In three subsequent Eerste Divisie season, De Graafschap would then reach the play-offs for promotion with Van de Pavert; eventually winning promotion back to the Eredivisie in 2015 after a win over FC Volendam. With De Graafschap he finished the 2015–16 season seventeenth place, which also meant participation in the 2016 editions of the play-offs, the fifth season in a row for the club.

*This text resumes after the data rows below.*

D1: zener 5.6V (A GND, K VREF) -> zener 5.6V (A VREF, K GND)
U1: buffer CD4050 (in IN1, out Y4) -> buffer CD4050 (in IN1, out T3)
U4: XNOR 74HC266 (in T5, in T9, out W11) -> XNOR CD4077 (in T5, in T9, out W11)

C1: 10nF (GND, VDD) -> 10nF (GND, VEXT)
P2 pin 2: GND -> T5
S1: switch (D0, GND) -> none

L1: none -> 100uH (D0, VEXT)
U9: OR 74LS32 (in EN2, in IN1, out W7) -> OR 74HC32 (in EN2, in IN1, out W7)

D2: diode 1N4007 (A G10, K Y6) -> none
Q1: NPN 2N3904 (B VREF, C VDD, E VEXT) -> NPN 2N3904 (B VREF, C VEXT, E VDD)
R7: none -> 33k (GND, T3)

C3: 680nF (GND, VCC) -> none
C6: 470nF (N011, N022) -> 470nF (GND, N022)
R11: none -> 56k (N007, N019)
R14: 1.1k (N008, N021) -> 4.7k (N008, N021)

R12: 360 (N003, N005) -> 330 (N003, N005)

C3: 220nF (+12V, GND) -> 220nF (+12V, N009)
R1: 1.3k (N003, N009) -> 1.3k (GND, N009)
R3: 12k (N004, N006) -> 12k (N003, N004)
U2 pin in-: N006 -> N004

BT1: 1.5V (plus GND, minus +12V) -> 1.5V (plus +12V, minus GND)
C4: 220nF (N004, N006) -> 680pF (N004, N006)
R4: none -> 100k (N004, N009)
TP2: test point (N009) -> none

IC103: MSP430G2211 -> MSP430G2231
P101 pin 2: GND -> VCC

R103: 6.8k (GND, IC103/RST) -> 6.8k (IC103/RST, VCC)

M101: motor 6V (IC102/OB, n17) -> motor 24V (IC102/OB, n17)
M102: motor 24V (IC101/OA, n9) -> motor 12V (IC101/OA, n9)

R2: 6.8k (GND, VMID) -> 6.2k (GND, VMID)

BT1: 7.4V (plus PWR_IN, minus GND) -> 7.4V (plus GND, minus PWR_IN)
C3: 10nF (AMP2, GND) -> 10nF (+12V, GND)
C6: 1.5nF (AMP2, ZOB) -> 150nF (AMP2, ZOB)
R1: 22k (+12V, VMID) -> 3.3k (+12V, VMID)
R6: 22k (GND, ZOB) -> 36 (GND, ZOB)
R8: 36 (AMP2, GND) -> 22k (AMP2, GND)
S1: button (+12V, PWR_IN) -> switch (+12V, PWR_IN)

Van de Pavert made 157 total appearances for De Graafschap, in which he scored eight goals.

PEC Zwolle
On 27 May 2016, Van de Pavert signed a three-year contract with PEC Zwolle, who had finished eighth in the Eredivisie the previous season. He made his competitive debut for the club on the first matchday of the 2016–17 Eredivisie season, starting at centre-back alongside Dirk Marcellis in a 1–1 away draw against NEC. 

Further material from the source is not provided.